En sus primeros párrafos nos dice que la “producción arqueológica” insiste en hacernos creer que habla de culturas distintas, que es una mera búsqueda del pasado de sociedades que ya no existen, cuando en realidad configura discursos que realmente remiten a la nuestra; condición peligrosa porque rara vez aflora en la conciencia de lxs arqueólogxs, y por tanto no se hace explícita en el trabajo. Analizando el caso del megalitismo gallego, observa que la materialidad no es sólo la expresión de actos e ideas, soporte de creencias y reflexiones de otras sociedades, sino también de pensamientos contemporáneos más o menos “científicamente” elucubrados.
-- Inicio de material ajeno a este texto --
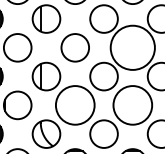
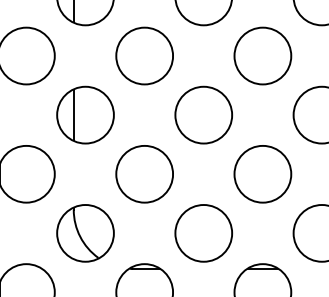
circle: (132, 47) -> (262, 55), size x0.62
circle: (75, 105) -> (145, 174), size x0.71
circle: (132, 105) -> (262, 174), size x0.71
Considera que los “monumentos megalíticos” cumplen una función social, son un símbolo territorial que regula la adaptación al entorno de las comunidades megalíticas, y que fundamentalmente son expresión de un sistema de ideología-poder. A partir de estas premisas boceta lo que una arqueología crítica puede descubrir sobre sí misma y nuestra sociedad (refiriéndose con “nuestra”, claro, al mainstream de la sociedad occidental). Para su descripción, cita tres postulados previos: la dimensión espacial del megalitismo, entendido como símbolos territoriales socialmente activos; el reconocimiento de que expresan una forma de pensamiento específico que posiciona al ser humano y a la sociedad en la naturaleza de una determinada manera; y el hecho de que estos monumentos actúan como acontecimientos de pensamiento. Para acceder a la comprensión de este último postulado, considera el uso de dos perspectivas de observación: una de escala general para examinar el pensamiento que permite el megalitismo, y otra de escala específica considerando a cada conjunto o a cada megalito individual como un acontecimiento singular, un acto del pensamiento. Éste, dice, no se refleja de modo directo en la materialidad arqueológica, sino que ella se configura como reflejo de un discurso de poder de cierto sector del grupo social.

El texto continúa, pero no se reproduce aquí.